2021 debut short story collection by Clare Sestanovich

Objects of Desire is a 2021 debut short story collection by New Yorker editor Clare Sestanovich. With eleven stories total, mainly concerning the lives of women, the book was published by Knopf.

== Stories ==

| Title | Original publication |
|---|---|
| "Annunciation" | Harper's Magazine |
| "By Design" | The Paris Review |
| "Terms of Agreement" |  |
| "Objects of Desire" |  |
| "Old Hope" | The New Yorker |
| "Security Questions" |  |
| "Make Believe" |  |
| "Wants and Needs" |  |
| "Brenda" |  |
| "Now You Know" |  |
| "Separation" |  |

== Critical reception ==
Publishers Weekly called the book "intelligent" and with "a gift for pithy detail that encapsulates the whole of a character's personality or era of lived experience," ultimately lauding Sestanovich's control and demonstration of language. Kirkus Reviews called Sestanovich a "taciturn" writer with "images and sentences of delicate beauty" albeit with the caveat that her writing left "much, perhaps too much, unspoken." Entertainment Weekly gave the book an A grade, stating that Sestanovich wrote with "a kind of bracing cold-plunge clarity."

Chicago Review of Books noted the gender dynamics of the book, namely the ways in which women are left with unfulfilled lives while their male counterparts are able to achieve their dreams, ultimately stating: "Sestanovich writes with precise prose and winnows the narratives into the most meaningful moments in the lives of her characters. Her skill as a storyteller is drawing out subtle emotional responses even as she crafts broader narratives."

NPR stated that Sestanovich's stories were not plot-driven in a traditional sense but nonetheless "contain plot insomuch as real life contains plot: we make sense and meaning out of what we're given... The book's tiny moments are what create layers atop the unexceptional."

Harvard Review noted that several of the stories had to do with "art and artmaking. Several of the stories here feature painters, creative writing instructors, MFA graduates, and filmmakers." The reviewer also found that rather than proceeding along the plot, the stories moved by digression, which, as a substitute, still provided them with a sense of drama.

The Guardian observed the topicality of Sestanovich's stories: "Workplace misogyny fuels tweets and meditation apps chime; marriages are open and complexities cultivated. Nostalgia, fame, and authenticity become recurring preoccupations." Ultimately, the reviewer found the book to be a solid look into modern urban life in the United States.
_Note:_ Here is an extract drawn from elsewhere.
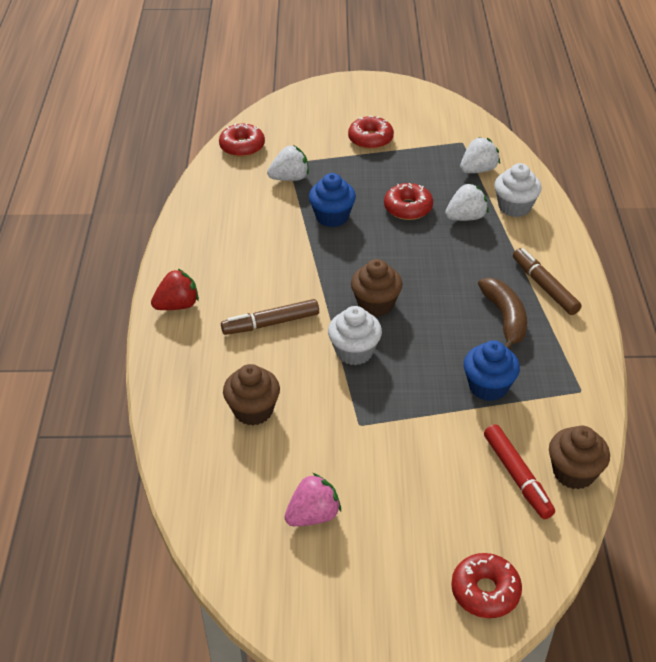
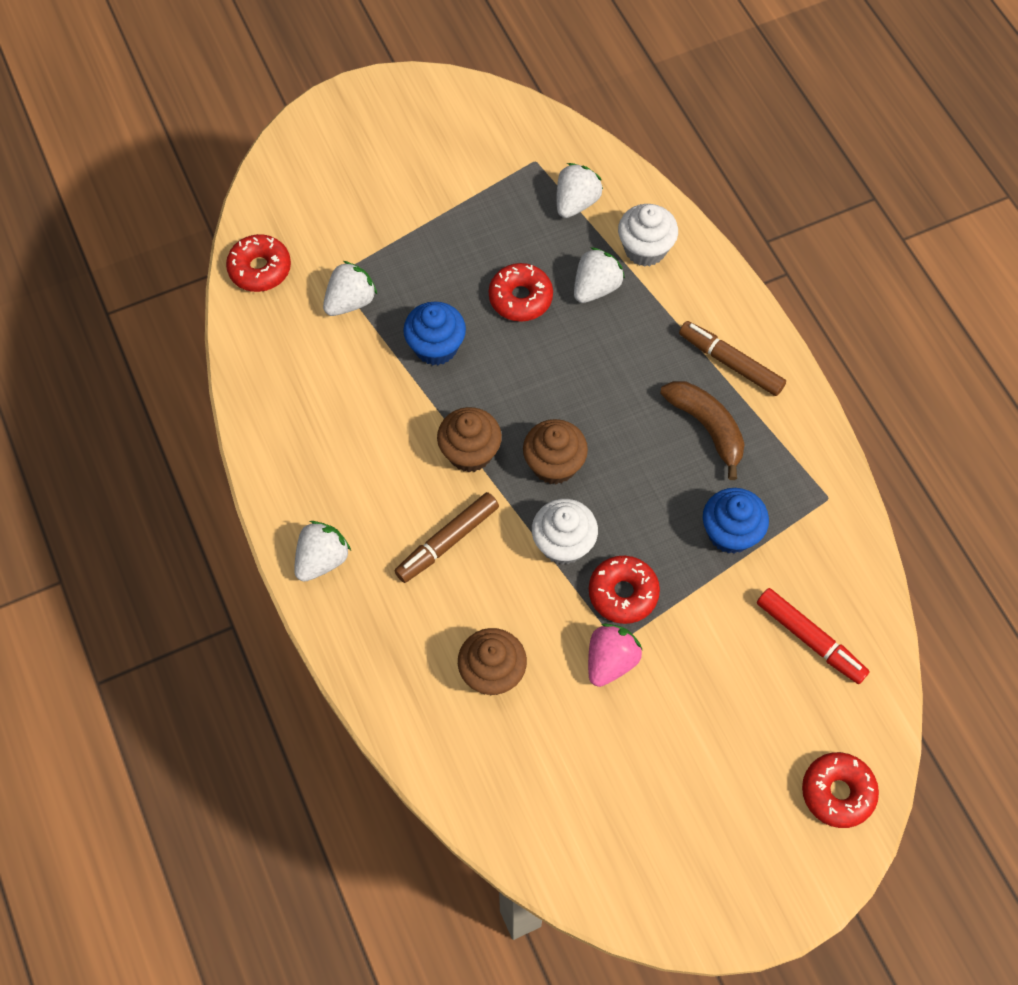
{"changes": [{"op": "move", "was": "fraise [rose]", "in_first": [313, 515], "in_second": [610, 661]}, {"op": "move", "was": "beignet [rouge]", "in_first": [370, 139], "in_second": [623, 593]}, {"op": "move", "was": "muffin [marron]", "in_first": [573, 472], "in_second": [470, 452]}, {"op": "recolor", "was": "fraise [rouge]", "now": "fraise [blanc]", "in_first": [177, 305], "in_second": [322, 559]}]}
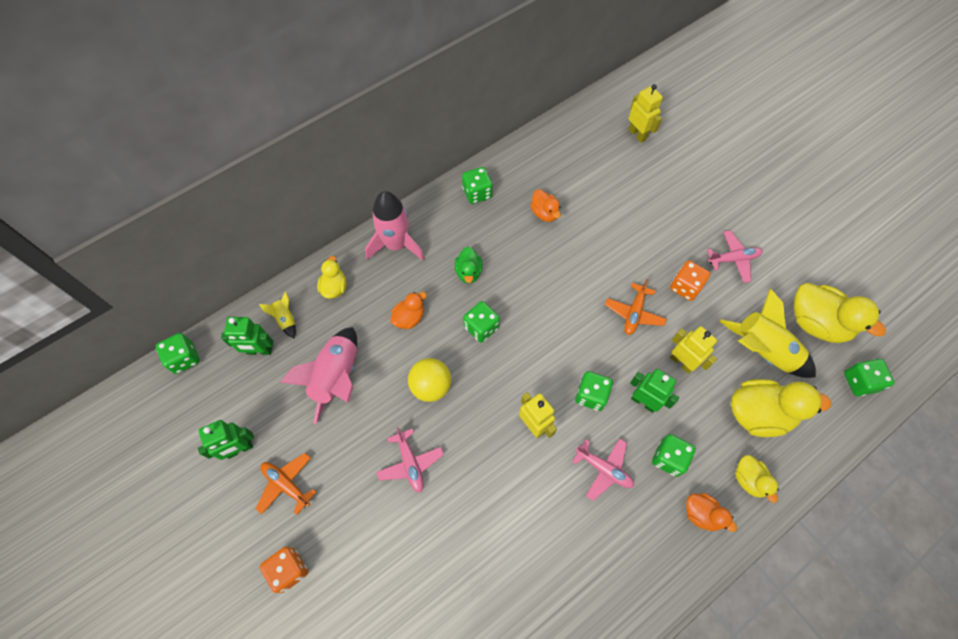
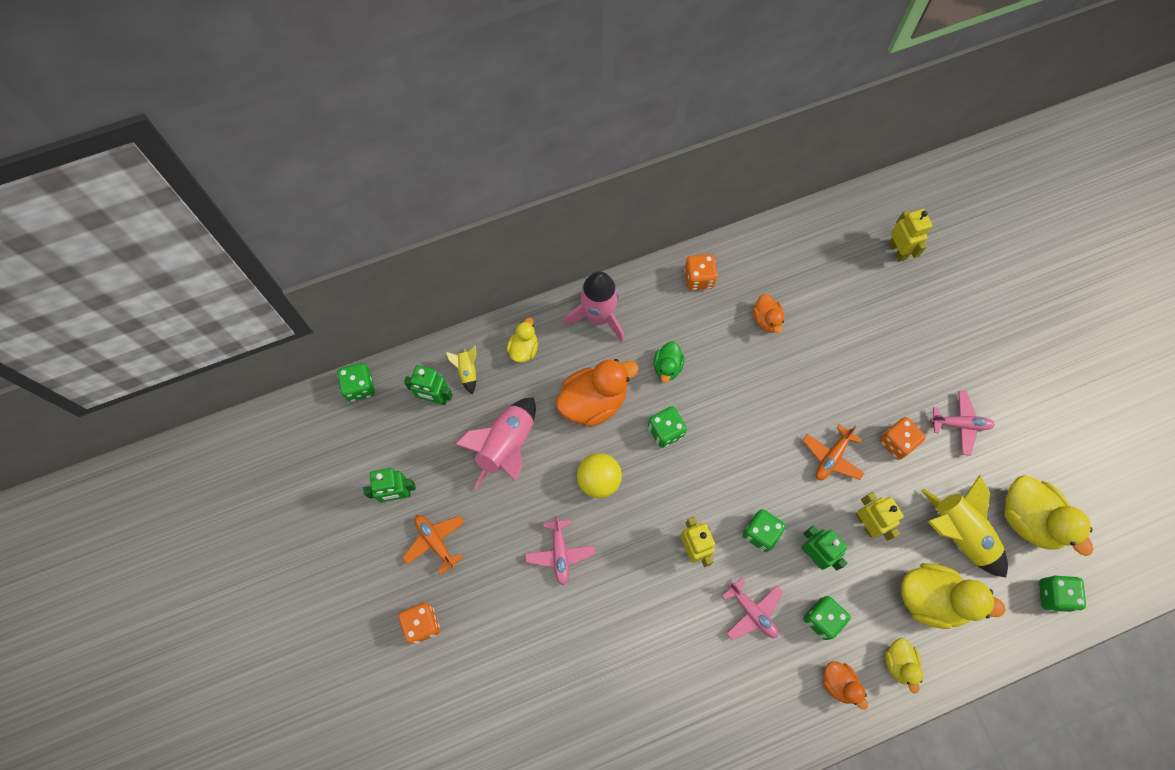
{"changes": [{"op": "recolor", "was": "dé [vert]", "now": "dé [orange]", "in_first": [477, 193], "in_second": [699, 278]}, {"op": "resize", "was": "canard [orange]", "in_first": [409, 318], "in_second": [593, 401], "ratio": 1.86}]}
Another reviewer at The Guardian similarly stated that "These stories of women in a very particular place and time in the American 21st century—pre-Covid, wealthy, liberal, coastal metropolitan—are full of privilege and of lostness; of anxiety, and waste, and the anxiety of waste, where the waste is more often than not of their own hot-housed potential."

The Times Literary Supplement found Sestanovich's prose "poised. Her clean and polished storytelling underscores the fine line between how we wish to be seen and how to appear." The reviewer also observed her skills in dialogue and tone.